Ambos reímos. La situación era, como poco, inusual; ligar en un ascensor no era uno de mis hobbies favoritos. Después, un espeso silencio se unió a nosotros. Era incómodo; podía oír como respiraba, rítmica y calmada, excitándome con cada inspiración.
―Perdona, creo que... ―ambos rompimos el hielo a la vez mezclando nuestras voces.
―Por favor, habla tú ―deseaba sentir el ritmo de sus palabras.
―No te preocupes, era una bobada.
«Una bobada»; sus palabras resonaron en mi cabeza que empezó a transformar la expresión en cualquier otra que rimara e implicara el tacto de su piel, de su boca. Me decidí, no tenía nada que perder. Ya la había tocado en dos ocasiones y parecía no haberse disgustado. Me acerqué de nuevo con la excusa de buscar la baranda para descansar un poco. De nuevo el choque, de nuevo la pasión que encendió nuestros cuerpos.
―No hables ―me dijo dulcemente mientras me quitaba la chaqueta del traje.
―Pero... ―me ruboricé, no sabría explicar porqué.
―Tranquilo, no haremos nada que no quieras, es solo por pasar el rato ―afirmó como si fuera lo más normal del mundo al terminar de desabrochar mi camisa.
―Un buen rato, sí, pero y si... ―mi miedo a que nos pillaran en plena faena empezaba a ser mayor que mi deseo. Mi erección empezaba a peligrar.
―Vamos, cariño, no seas remilgado; como poco estaremos aquí otros quince minutos ―vaticinó mientras rodeaba con su lengua mi pezón izquierdo.
―¿Sólo quince? ―pregunté entre sorprendido e inquieto.
Ella rió sin dejar de manosearme. Solo necesitó tres segundos para desabrocharse la camisa. Colocó las mías sobre su sujetador, pude notar sus pezones firmes, sus pechos turgentes asomando por encima de la puntilla. Nos besamos apasionadamente. Descubrí con prisa cada parte de su anatomía, el tiempo apremiaba. Cuando llegué al bajo de la falda, me puse de rodillas frente a ella y fui ascendiendo con la lengua hasta llegar al liguero que sujetaba sus medias. Mi nerviosismo me jugó una mala pasada, no atiné a desabrocharlo.
―Déjame a mí ―dijo entre jadeos.
―Espera un segundo, lo intento otra vez.
Nuestra impaciencia hizo que ambos, sin saberlo, nos moviéramos con fuerza llevados por el frenesí que envolvía el momento, con tan mala suerte que nuestras cabezas acabaron chocando bruscamente. Ella cayó al suelo, yo eché mano a la frente, noté el líquido, la sangre que caía sobre mi ceja. La mera idea hizo que me desmayara sobre ella.
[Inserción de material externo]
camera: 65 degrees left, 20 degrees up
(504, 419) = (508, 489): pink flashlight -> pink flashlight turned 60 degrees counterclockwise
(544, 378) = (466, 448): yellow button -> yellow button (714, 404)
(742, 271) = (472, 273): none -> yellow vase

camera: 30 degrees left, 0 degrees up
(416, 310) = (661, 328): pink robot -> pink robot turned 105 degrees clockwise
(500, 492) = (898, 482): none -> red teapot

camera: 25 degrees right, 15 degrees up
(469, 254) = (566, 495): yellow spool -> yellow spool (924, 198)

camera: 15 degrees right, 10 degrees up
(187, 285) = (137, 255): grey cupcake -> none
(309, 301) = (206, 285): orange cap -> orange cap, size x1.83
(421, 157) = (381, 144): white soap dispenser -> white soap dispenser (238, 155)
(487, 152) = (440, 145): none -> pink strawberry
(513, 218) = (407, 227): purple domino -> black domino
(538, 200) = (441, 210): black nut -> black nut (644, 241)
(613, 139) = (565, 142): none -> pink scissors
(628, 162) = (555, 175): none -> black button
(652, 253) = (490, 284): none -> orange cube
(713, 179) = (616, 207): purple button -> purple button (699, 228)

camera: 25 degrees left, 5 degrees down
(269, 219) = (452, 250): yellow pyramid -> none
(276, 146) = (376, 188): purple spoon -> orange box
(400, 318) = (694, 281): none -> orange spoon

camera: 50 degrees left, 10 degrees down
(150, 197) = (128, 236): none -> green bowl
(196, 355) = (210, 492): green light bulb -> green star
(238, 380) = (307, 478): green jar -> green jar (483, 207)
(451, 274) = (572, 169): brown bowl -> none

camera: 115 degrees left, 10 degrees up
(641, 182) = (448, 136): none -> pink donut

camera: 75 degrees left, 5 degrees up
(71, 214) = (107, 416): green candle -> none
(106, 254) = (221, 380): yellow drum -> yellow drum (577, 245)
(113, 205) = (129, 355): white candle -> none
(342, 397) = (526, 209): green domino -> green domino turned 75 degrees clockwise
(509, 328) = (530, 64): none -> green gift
Justo en ese instante el ascensor volvió a funcionar.
―¡Despierta, imbécil! ―gritó mientras intentaba espabilarme dándome tortas en la cara, manchándose con la sangre que seguía manando de mi cabeza.
―Qué... ¿qué ha pasado? ―balbuceé.
Cuando conseguí recuperar la consciencia, la puerta del ascensor se abrió. Varios bomberos; Santi, el de seguridad; un par de recepcionistas; Jorge, mi compañero de trabajo y otros cuantos miraban atónitos la escena.
―Si no les importa, cojan el siguiente.